Sports Nutrition

Protein Needs in Athletes

  • Water is the most important nutrient for active people.

  • When you sweat, you lose water, which must be replaced. Drink fluids before, during, and after workouts.

  • Water is a fine choice for most workouts. However; during continuous workouts of greater than 90 minutes, your body may benefit from a sports drink.

  • Sports drinks have two very important ingredients - electrolytes and carbohydrates.

  • Carbohydrates in sports drinks provide extra energy.
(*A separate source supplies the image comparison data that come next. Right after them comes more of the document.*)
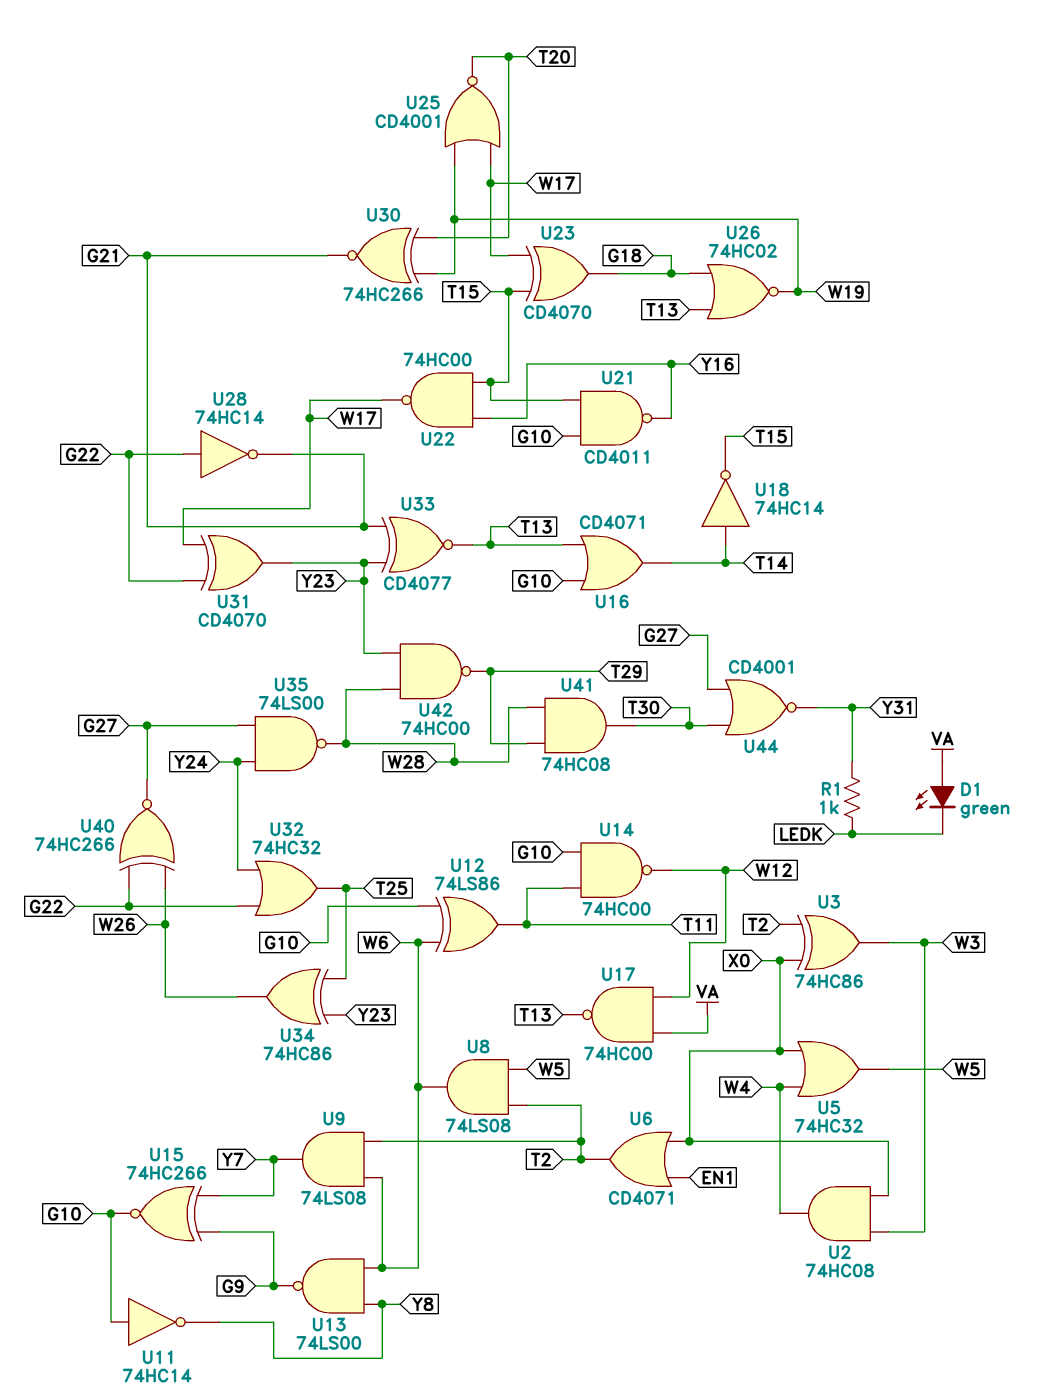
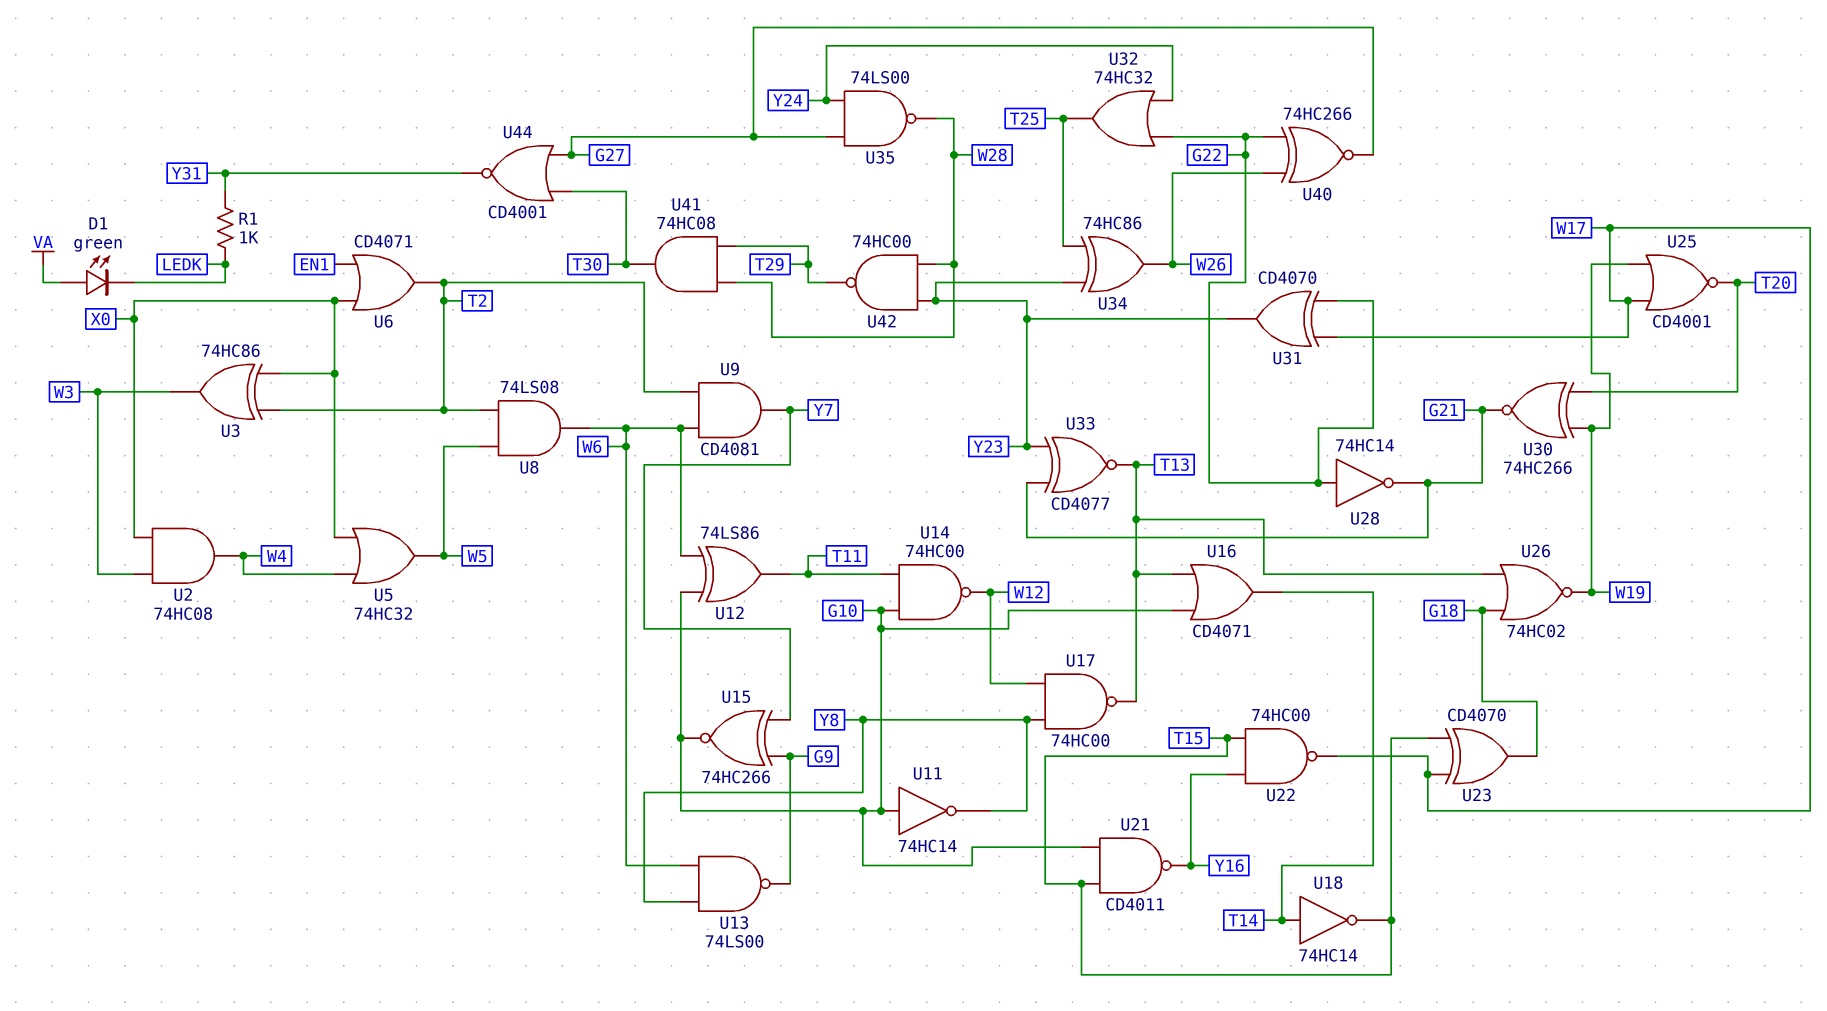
U9: AND 74LS08 (in T2, in W6, out Y7) -> AND CD4081 (in T2, in W6, out Y7)
U17: NAND 74HC00 (in VA, in W12, out T13) -> NAND 74HC00 (in W12, in Y8, out T13)

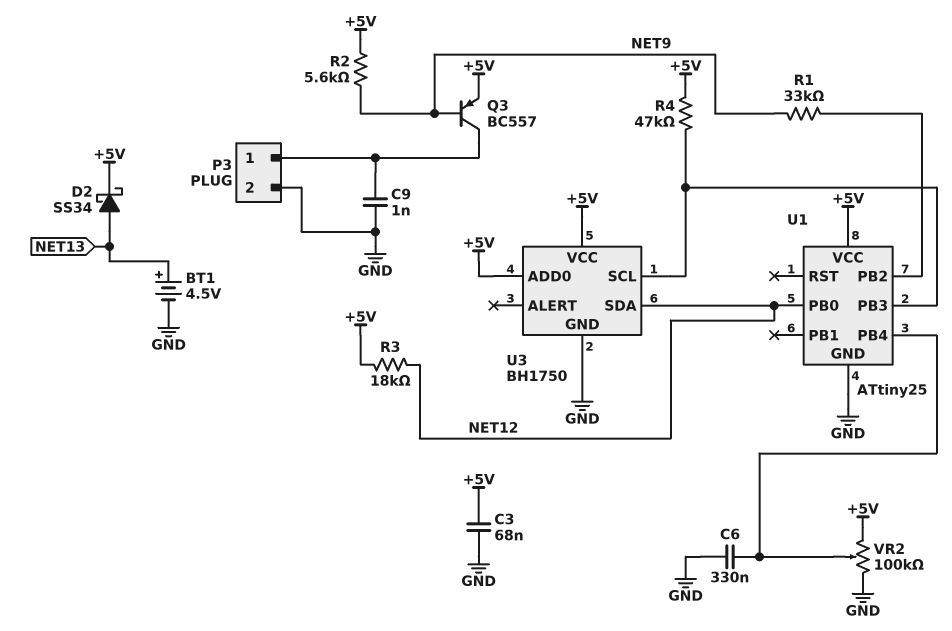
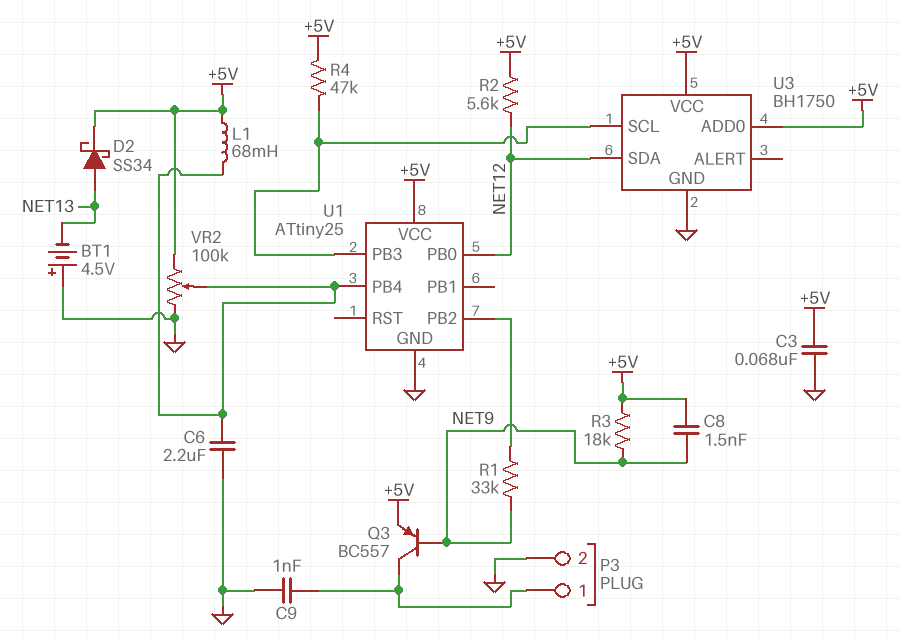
BT1: 4.5V (plus NET13, minus GND) -> 4.5V (plus GND, minus NET13)
C6: 330nF (GND, U1/PB4) -> 2.2uF (GND, U1/PB4)
C8: none -> 1.5nF (+5V, NET9)
L1: none -> 68mH (+5V, U1/PB4)
R2: 5.6k (+5V, NET9) -> 5.6k (+5V, NET12)
R3: 18k (+5V, NET12) -> 18k (+5V, NET9)

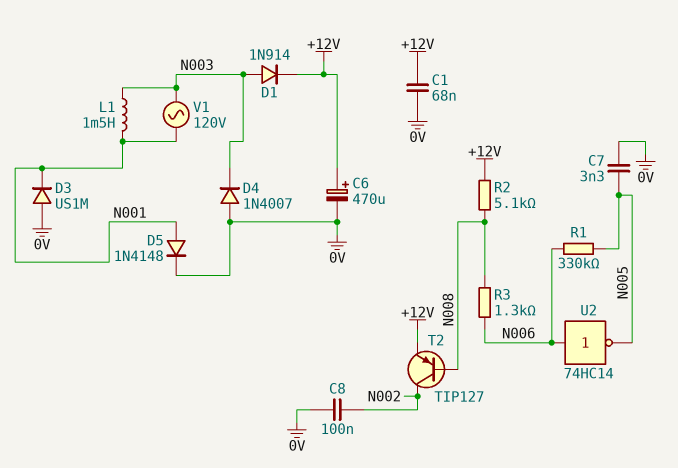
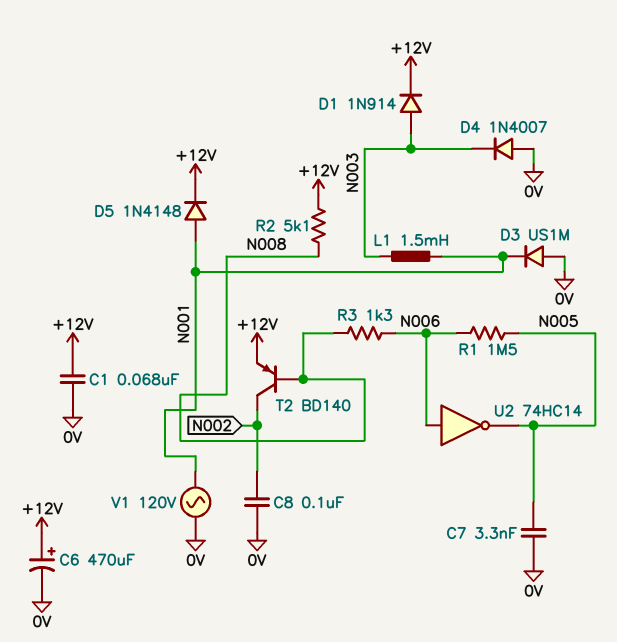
D5: diode 1N4148 (A N001, K 0V) -> diode 1N4148 (A N001, K +12V)
R1: 330k (N005, N006) -> 1.5M (N005, N006)
T2: PNP TIP127 (B N008, C N002, E +12V) -> PNP BD140 (B N008, C N002, E +12V)
V1: AC 120V (N001, N003) -> AC 120V (0V, N001)

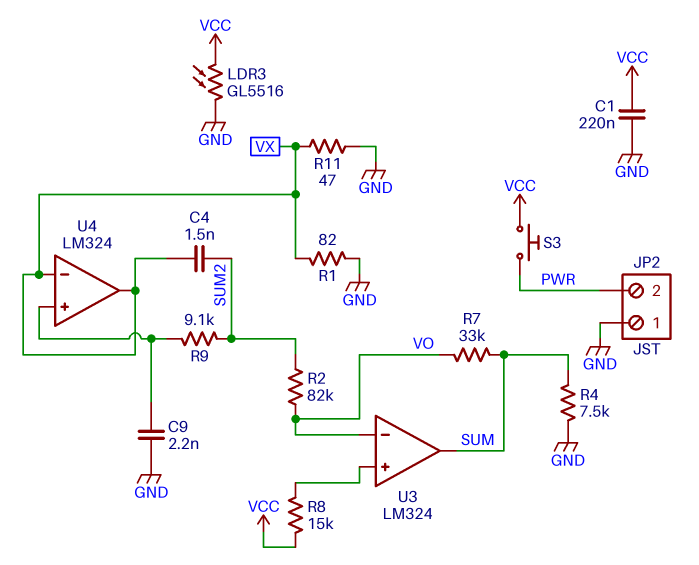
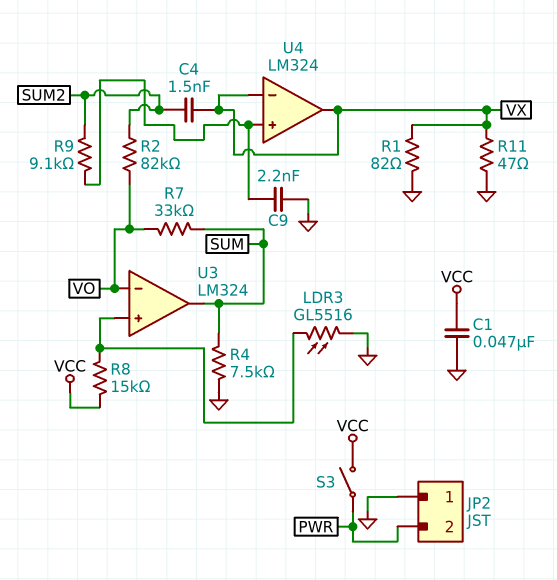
C1: 220nF (GND, VCC) -> 47nF (GND, VCC)
LDR3: GL5516 (GND, VCC) -> GL5516 (GND, U3/in+)
S3: button (PWR, VCC) -> switch (PWR, VCC)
The most effective sports drinks contain 15 to 18 grams of carbohydrate in every 8 ounces of fluid.

  • Carbohydrates are sugars and starches, and they are found in foods such as breads, cereals, fruits, vegetables, pasta, milk, honey, syrups and table sugar.

  • Sugars and starches are broken down by your body into glucose, which is used by your muscles for energy.

  • Building muscle depends on your genes, how hard you train, and whether you get enough calories.


  • The best way to make sure you are not getting too many or too few calories is to check your weight from time to time.


  • Lack of calcium can contribute to stress fractures and the bone disease, osteoporosis.


  • The average American diet has more than enough protein for muscle building. Extra protein is eliminated from the body or stored as fat.


  • For health and peak performance, more than half your daily calories should come from carbohydrates.